Posted Jan 16, 2020 10:28 UTC (Thu) by smurf (subscriber, #17840) [Link] (4 responses)

Well, when you print anything you're expected to use the current locale. If you can't because the string is not displayable, tough luck.

The idea that file names are somehow privileged to not require that went out of the window a long time ago. It doesn't matter one whit whether the code printing said file name is written in Python, Rust, Go, C++, Z80 assembly, or LOLCODE.

If you want a standard way to carry non-UTF8 pseudo-printable data (e.g. Latin1 filenames from the stone ages), no problem, either use the surrogateescape method or do proper shell quoting. The "write the non-UTF8 data" method is fine only when limited to streams that are known to be binary. "find -print0" comes to mind.

Szorc: Mercurial's Journey to and Reflections on Python 3

Posted Jan 16, 2020 16:21 UTC (Thu) by Cyberax (✭ supporter ✭, #52523) [Link] (3 responses)

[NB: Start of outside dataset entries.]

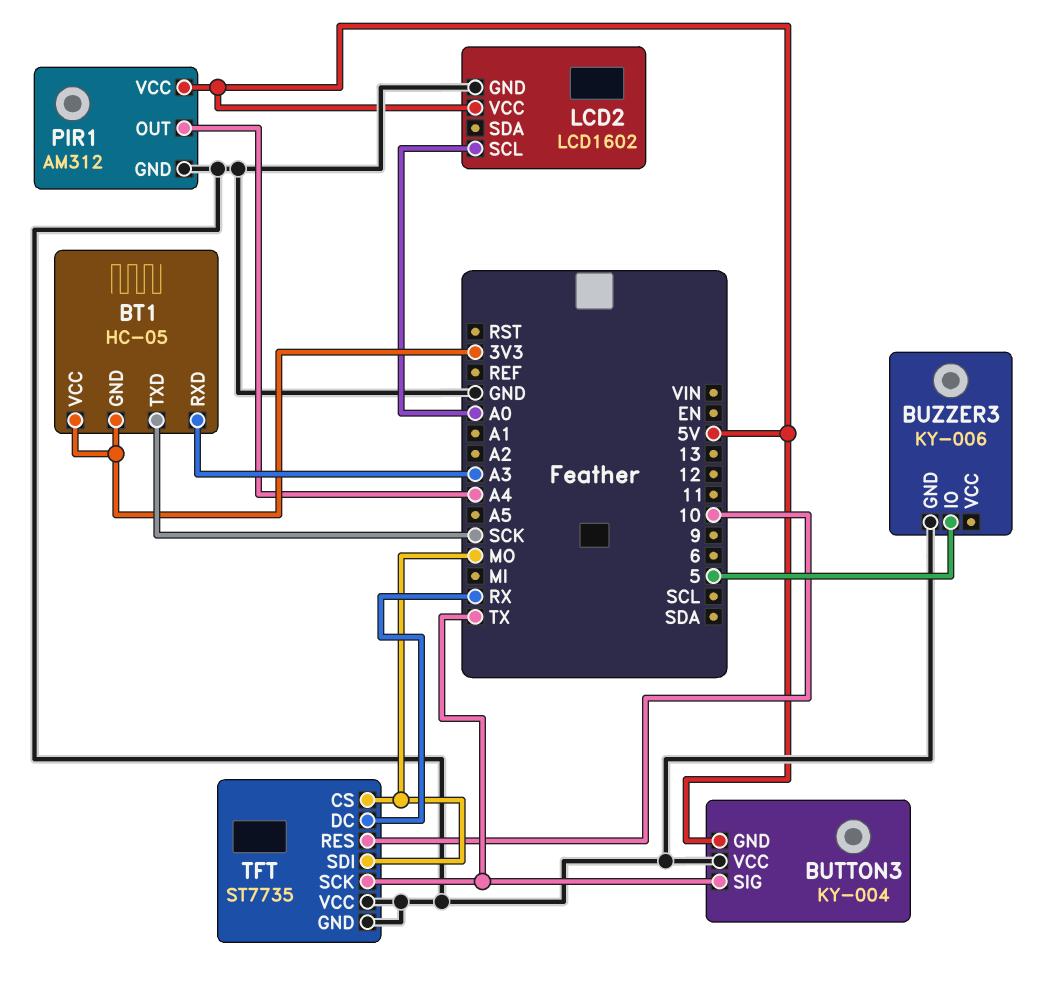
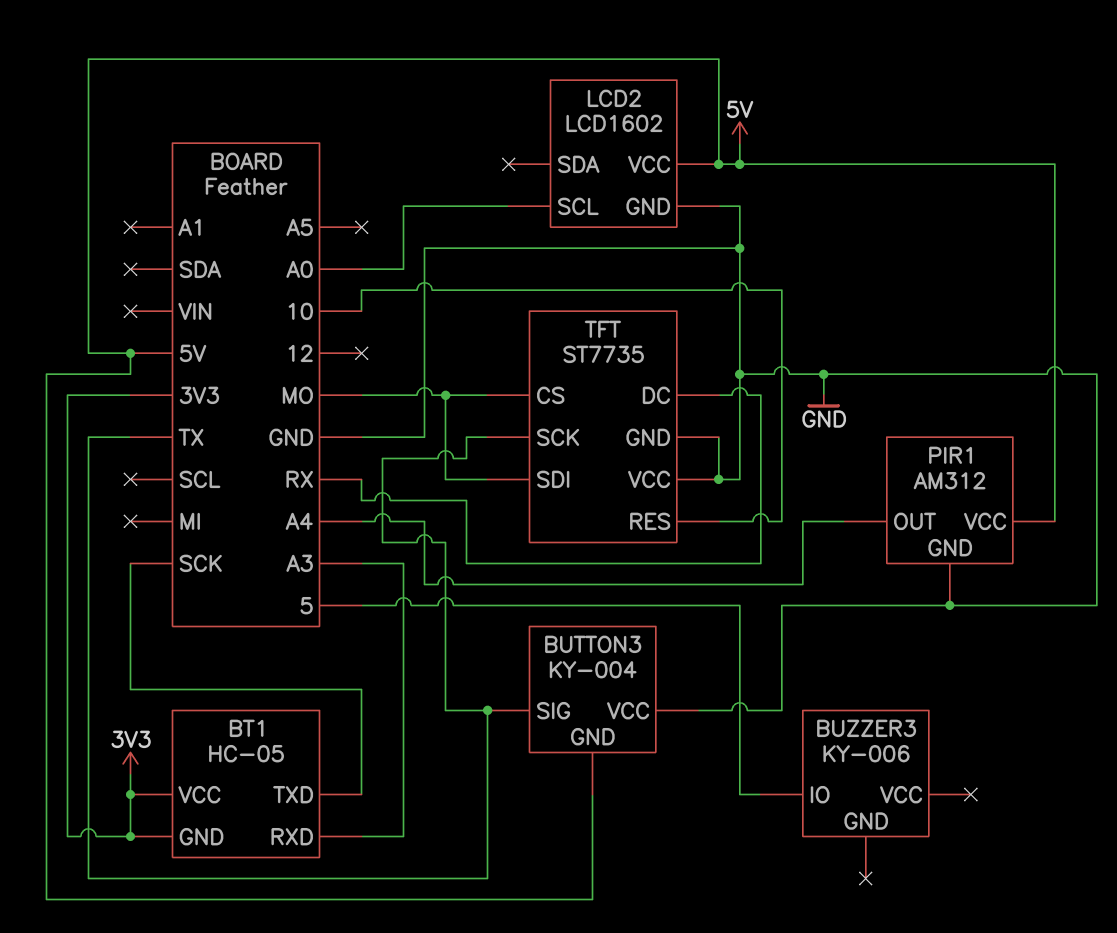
BUZZER3 pin GND: GND -> none

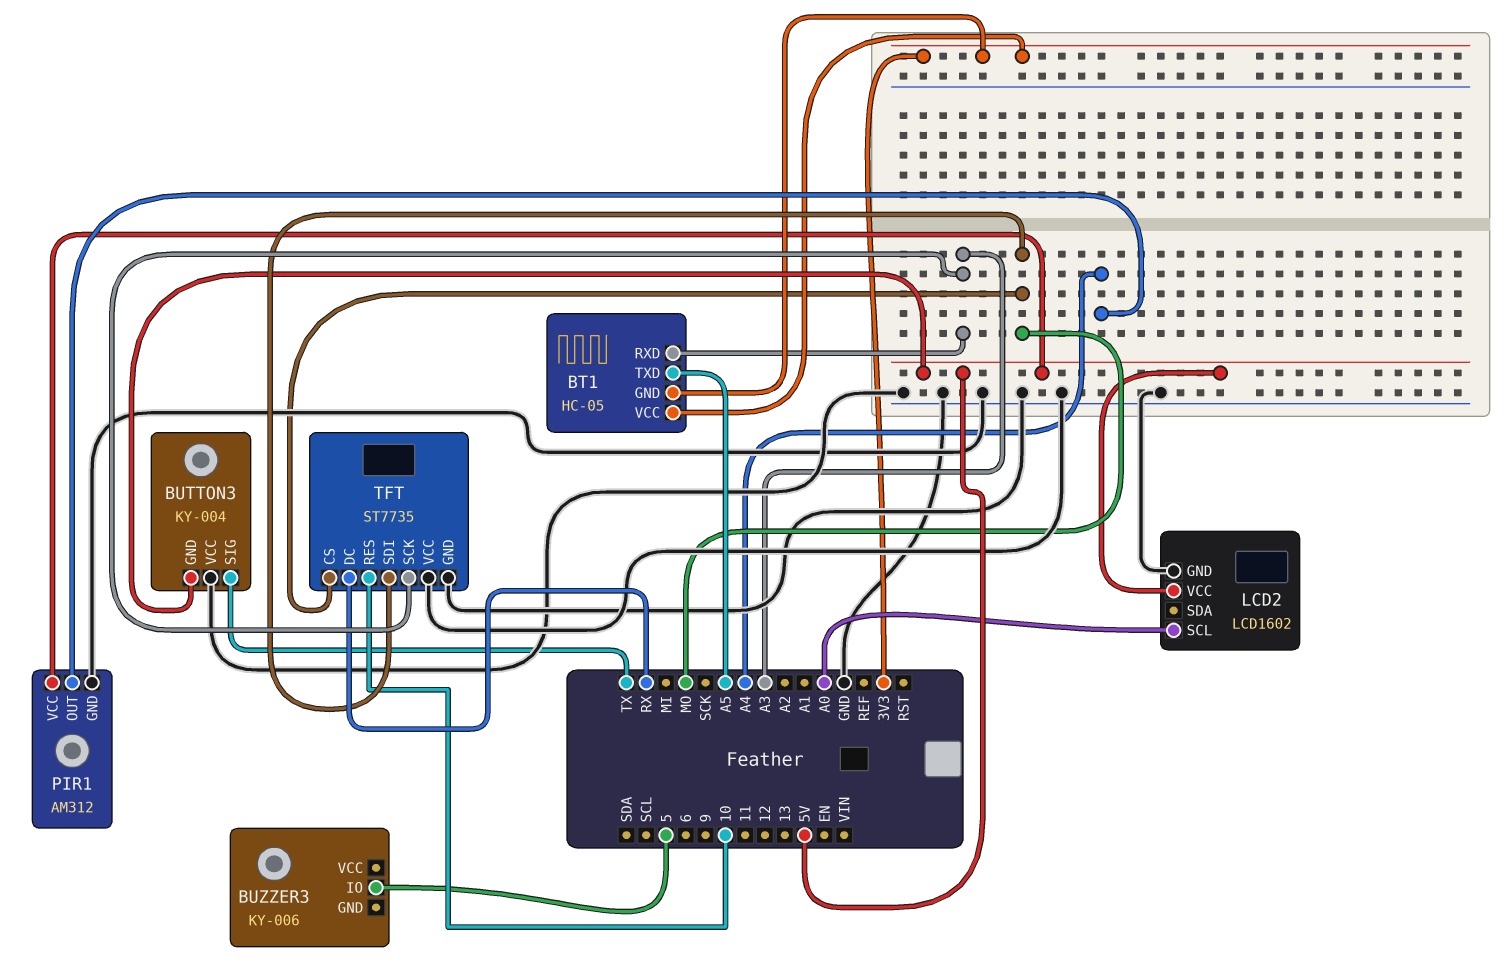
BT1 pin TXD: SCK -> A5
TFT pin SCK: TX -> A3

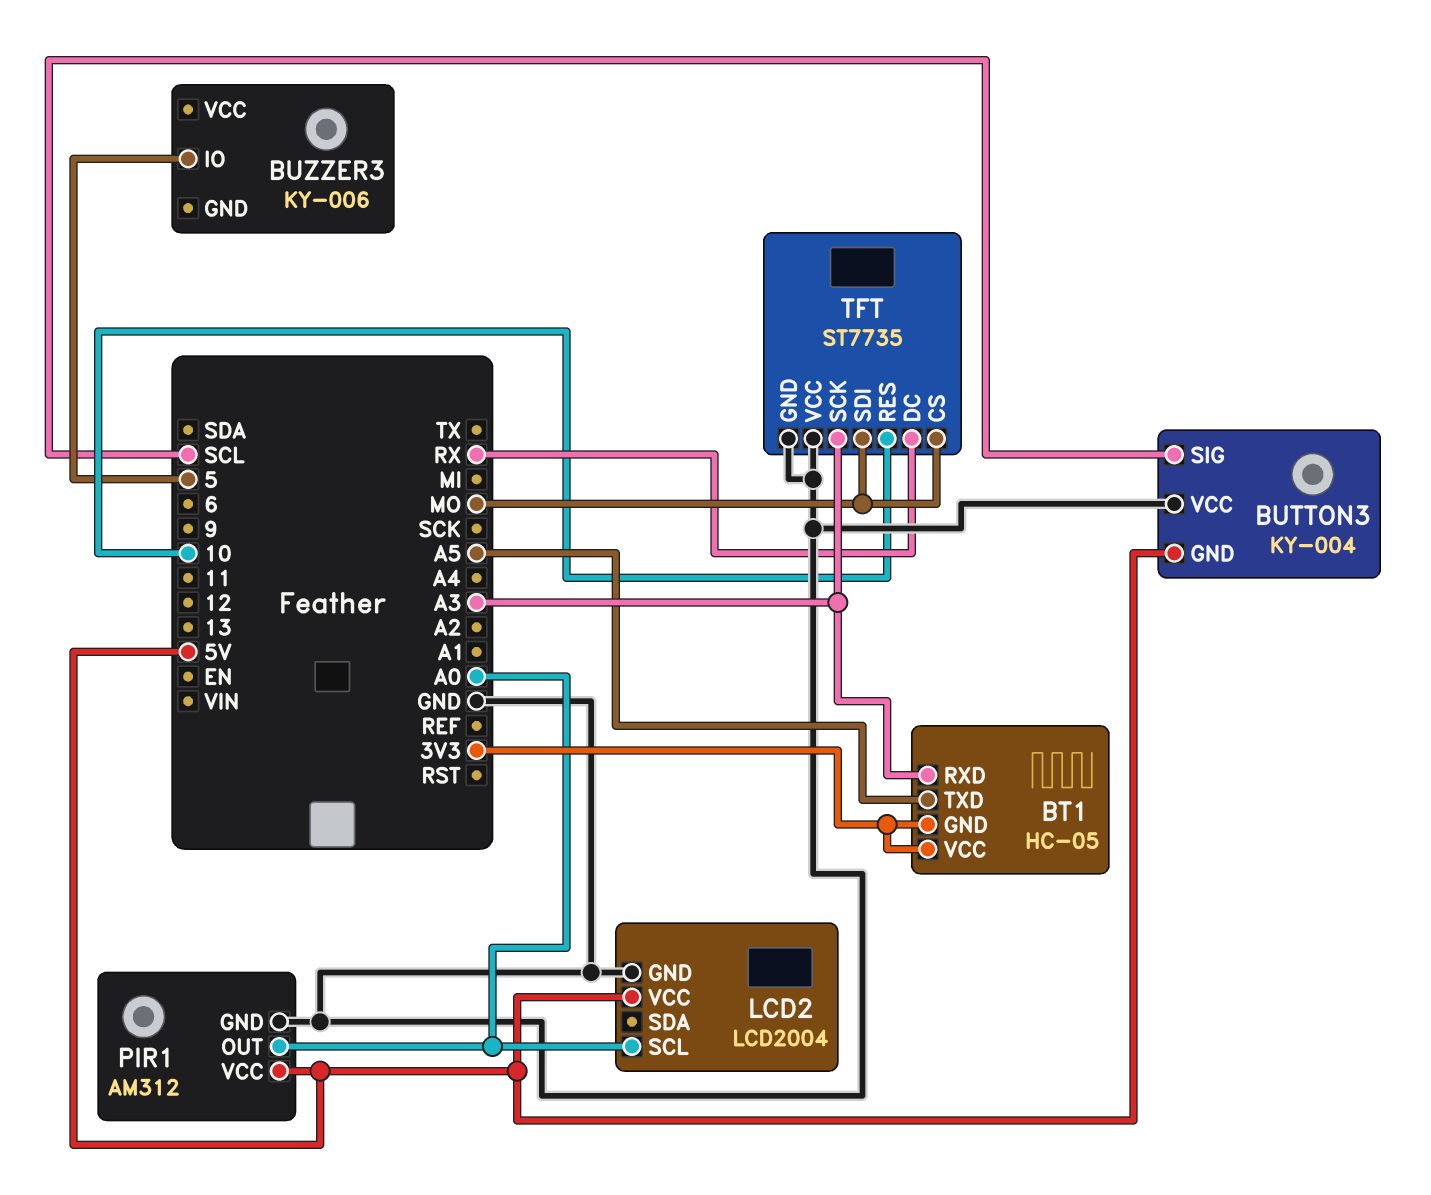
BUTTON3 pin SIG: TX -> SCL
LCD2: LCD1602 -> LCD2004
PIR1 pin OUT: A4 -> A0

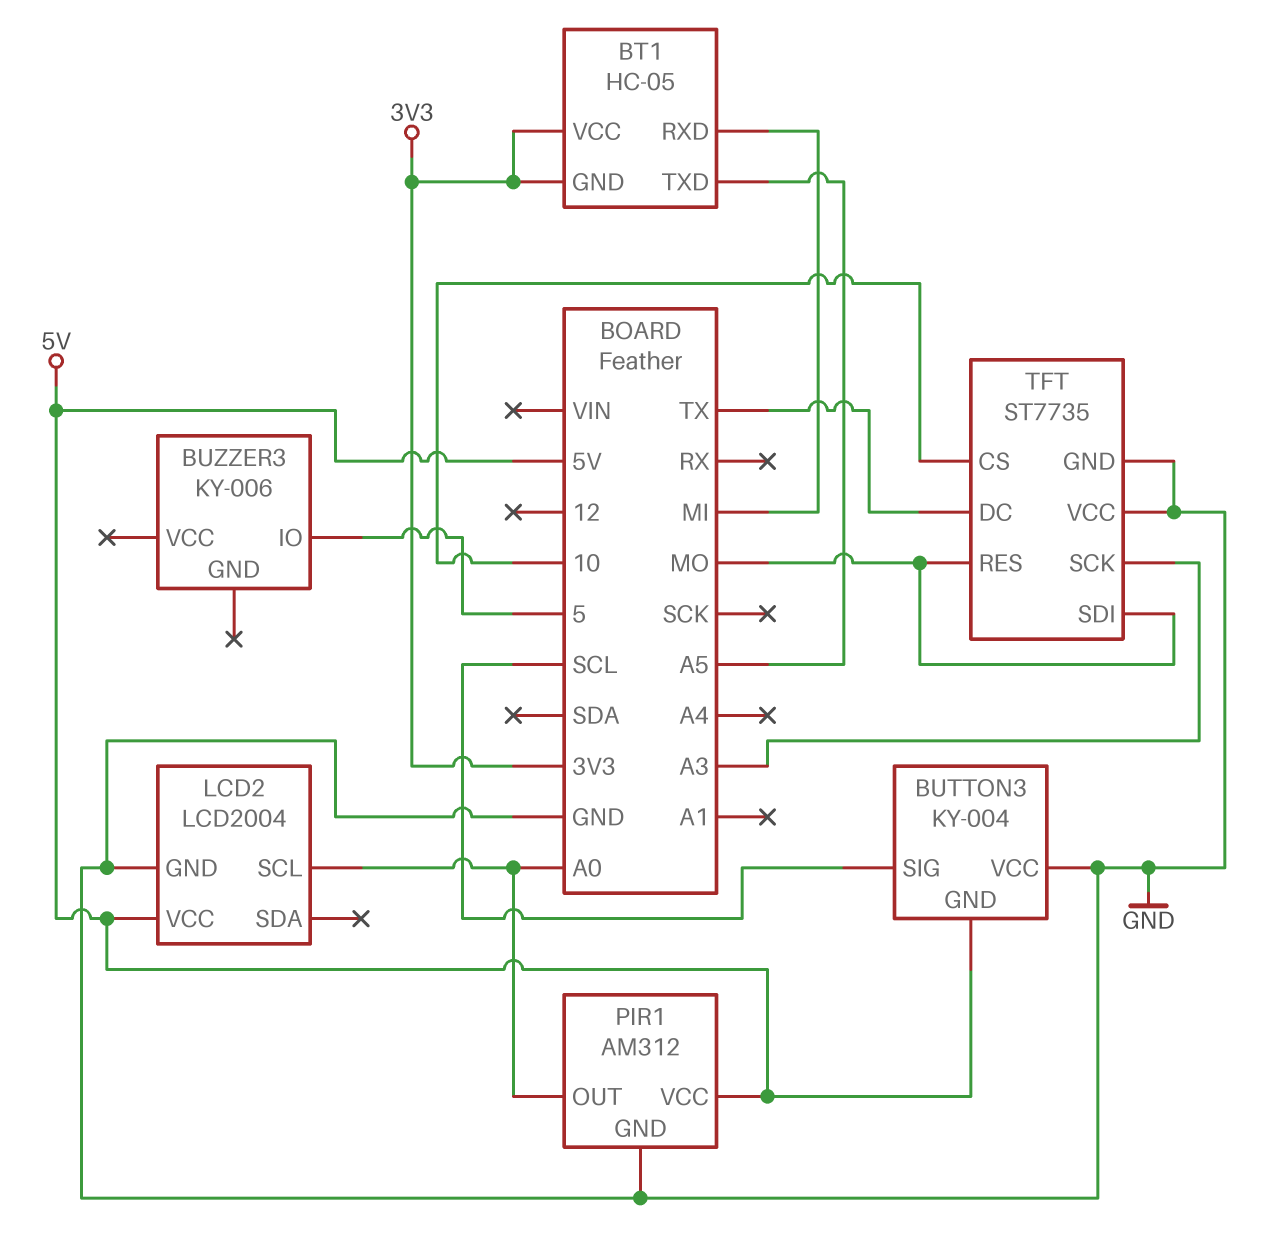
BT1 pin RXD: A3 -> MI
TFT pin CS: MO -> 10
TFT pin DC: RX -> TX
TFT pin RES: 10 -> MO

> Well, when you print anything you're expected to use the current locale. If you can't because the string is not displayable, tough luck.
And what if you need to write a transparent proxy that needs to cope with non-UTF-8 headers?

Szorc: Mercurial's Journey to and Reflections on Python 3

Posted Jan 16, 2020 17:43 UTC (Thu) by smurf (subscriber, #17840) [Link] (2 responses)

You ask the tool's author to please add "surrogateescape" to their .en/decode("utf-8") calls, either unconditionally or via some special mode. Or to transparently pass unencodeable headers as bytes, either …[ditto]. Or you submit a patch to do that yourself. Or you fork the code.

None of this is rocket science. Headers are supposed to be valid ASCII strings, after all, so why blame the people who try to adhere to the standard? Yes this could have been easier from the beginning, but that's why Python 3.8 is a whole lot better at this than 3.0.

Szorc: Mercurial's Journey to and Reflections on Python 3

Posted Jan 16, 2020 17:53 UTC (Thu) by Cyberax (✭ supporter ✭, #52523) [Link] (1 responses)

> None of this is rocket science. Headers are supposed to be valid ASCII strings, after all, so why blame the people who try to adhere to the standard?
The reality (that stubborn thing that doesn't go away) has agents that don't obey the standard. So a transparent proxy must accommodate it.

Szorc: Mercurial's Journey to and Reflections on Python 3

Posted Jan 17, 2020 6:11 UTC (Fri) by smurf (subscriber, #17840) [Link]

I know that. But most of the world is not a transparent proxy.